Transport yourself back to London of the 1960s in the capable hands of author Peter Ackroyd. This is the story of three brothers, Harry, Daniel and Sam who are abandoned by their Mother in their early years and are dragged up by their Father, who essentially absents himself from home, both physically and emotionally, by becoming a lorry driver.
As they mature into adult young men, each has his story to tell, and each dovetails with the lives of other Londoners – and it is these patterns of association linking the people of the city that Ackroyd revisits over and over again. A hugely populated city, yet a very small stage, where lives diverge, cross and come together alarmingly frequently. And all the while the non tangible, ethereal ghosts of historical footsteps patter around the prose. The ghosts of past lives serve to threaten or to reassure as life continues. People have to make the best of their lives, from the larger than life characters to those who keep the wheels of the city turning. His prose is rich in imagery and pathos.
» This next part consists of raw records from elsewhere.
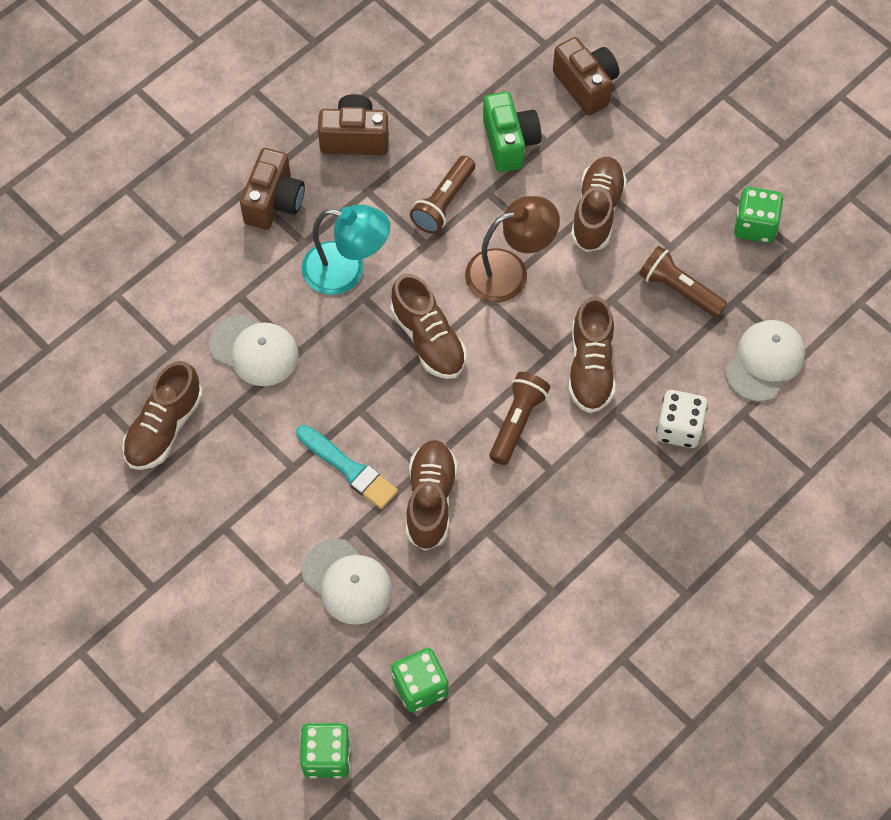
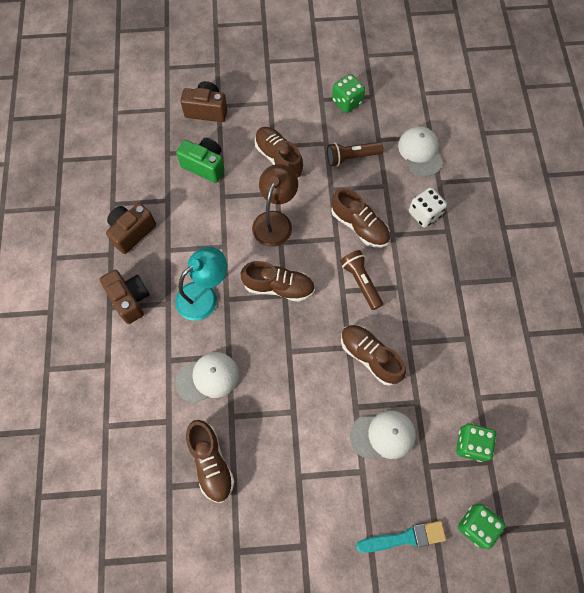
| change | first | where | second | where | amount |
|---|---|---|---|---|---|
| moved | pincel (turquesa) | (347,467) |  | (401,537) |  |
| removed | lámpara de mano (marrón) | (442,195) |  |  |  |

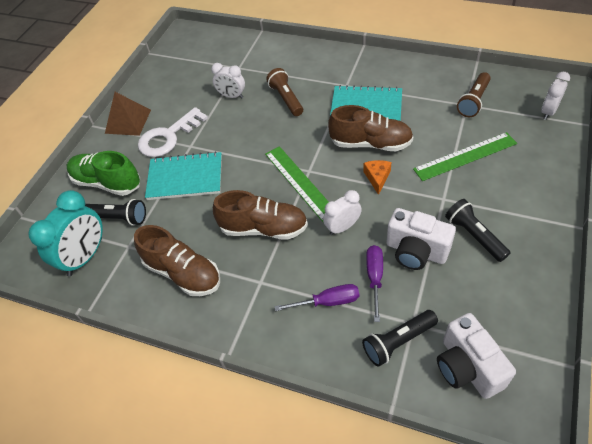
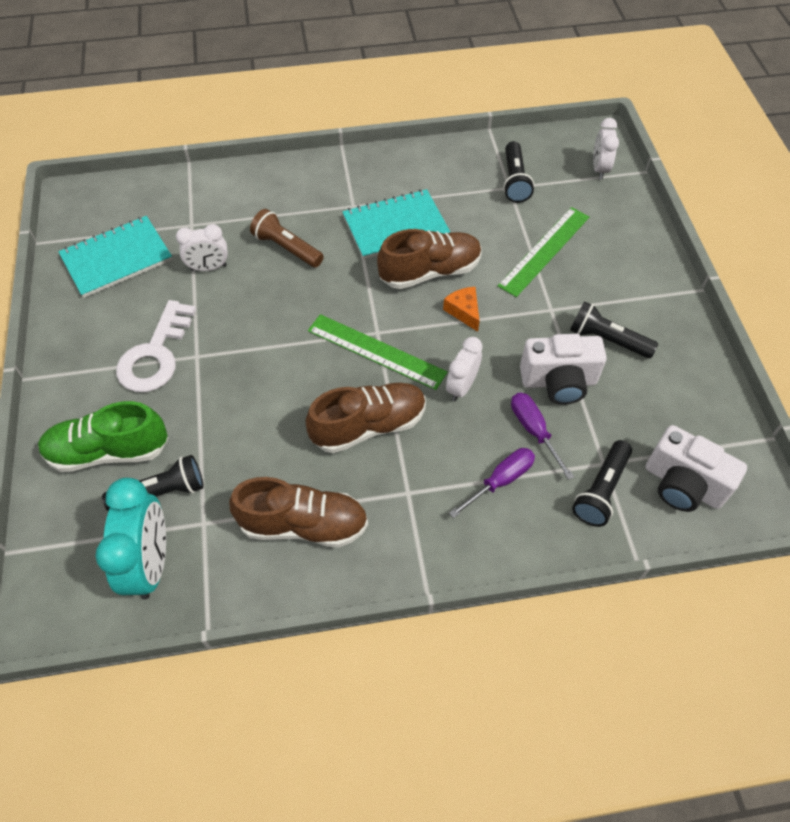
| change | first | where | second | where | amount |
|---|---|---|---|---|---|
| moved | cuaderno (turquesa) | (183,175) |  | (115,257) |  |
| recoloured | lámpara de mano (marrón) | (474,94) | lámpara de mano (negro) | (518,172) |  |
| removed | pirámide (marrón) | (128,114) |  |  |  |

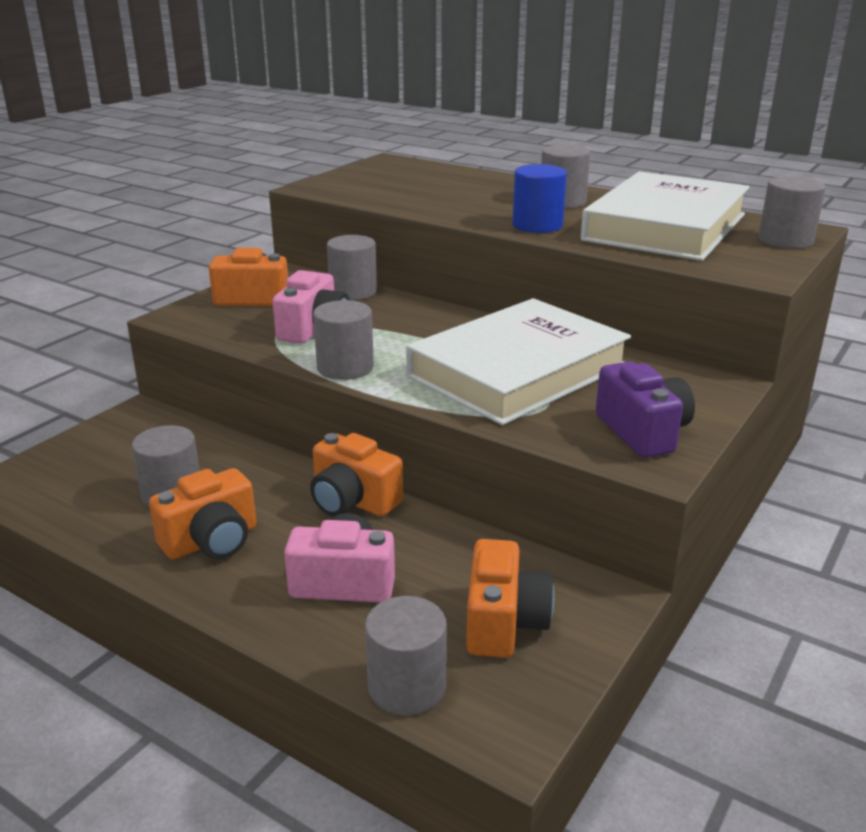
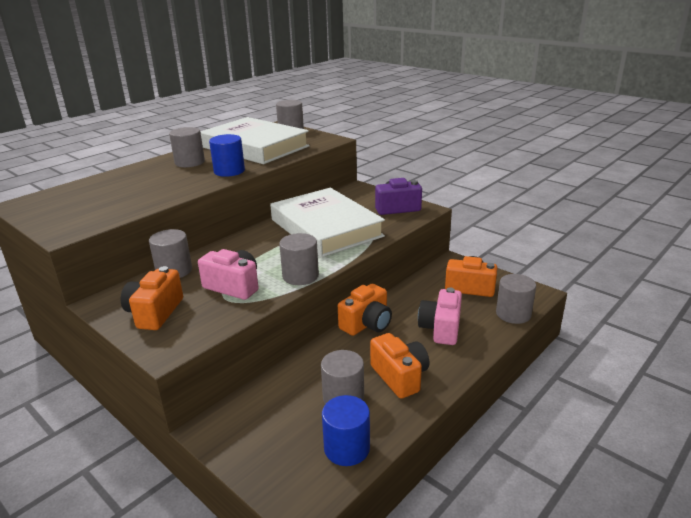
| change | first | where | second | where | amount |
|---|---|---|---|---|---|
| added |  |  | cilindro (azul) | (346,430) |  |

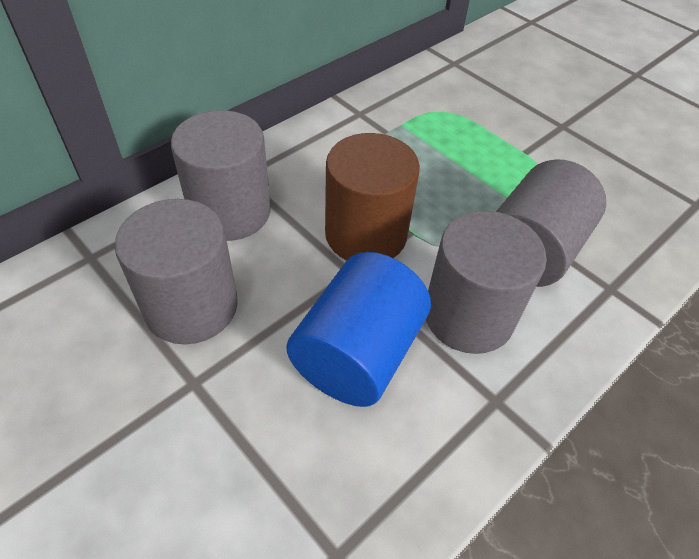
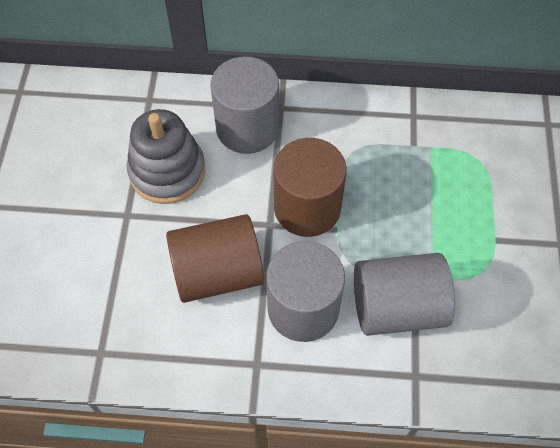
| change | first | where | second | where | amount |
|---|---|---|---|---|---|
| replaced | cilindro (gris) | (176,272) | juguete apilable (gris) | (166,156) |  |
| recoloured | cilindro (azul) | (358,329) | cilindro (marrón) | (215,258) |  |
This is a story set in the real life London of Harold Wilson, Gin and Its, Tizer, Christine Keeler, The Kray Twins and Babycham and the notorious landlord Peter Rachman, who exploited and terrorised his tenants. And there is a character in the book who can only be based on this notoriously sadistic and cruel real-life person. Generally, a thinly drawn veil separates the fictional characters from the real-life characters who populated London in the Swinging 60s. Needless to say it wasn’t all about fashionable Carnaby Street, it was also grim reality in the slums. Much of London was still derelict and run down, recovering from WW2 and as the flyleaf on our copy states, Acroyd sets out his well crafted story again the backdrop of London, ‘from bustling, cut-throat Fleet Street to hallowed London publishing houses, from the wealth and corruption of Chelsea to the smoky shadows of Limehouse and Hackney, this is an exploration of the city, peering down its streets, riding on its underground, and drinking in its pubs and clubs.’
This is certainly a work of fiction that will bring the era of the Swinging (and not so Swinging 60s) in London to crisp and, at times, unflattering life.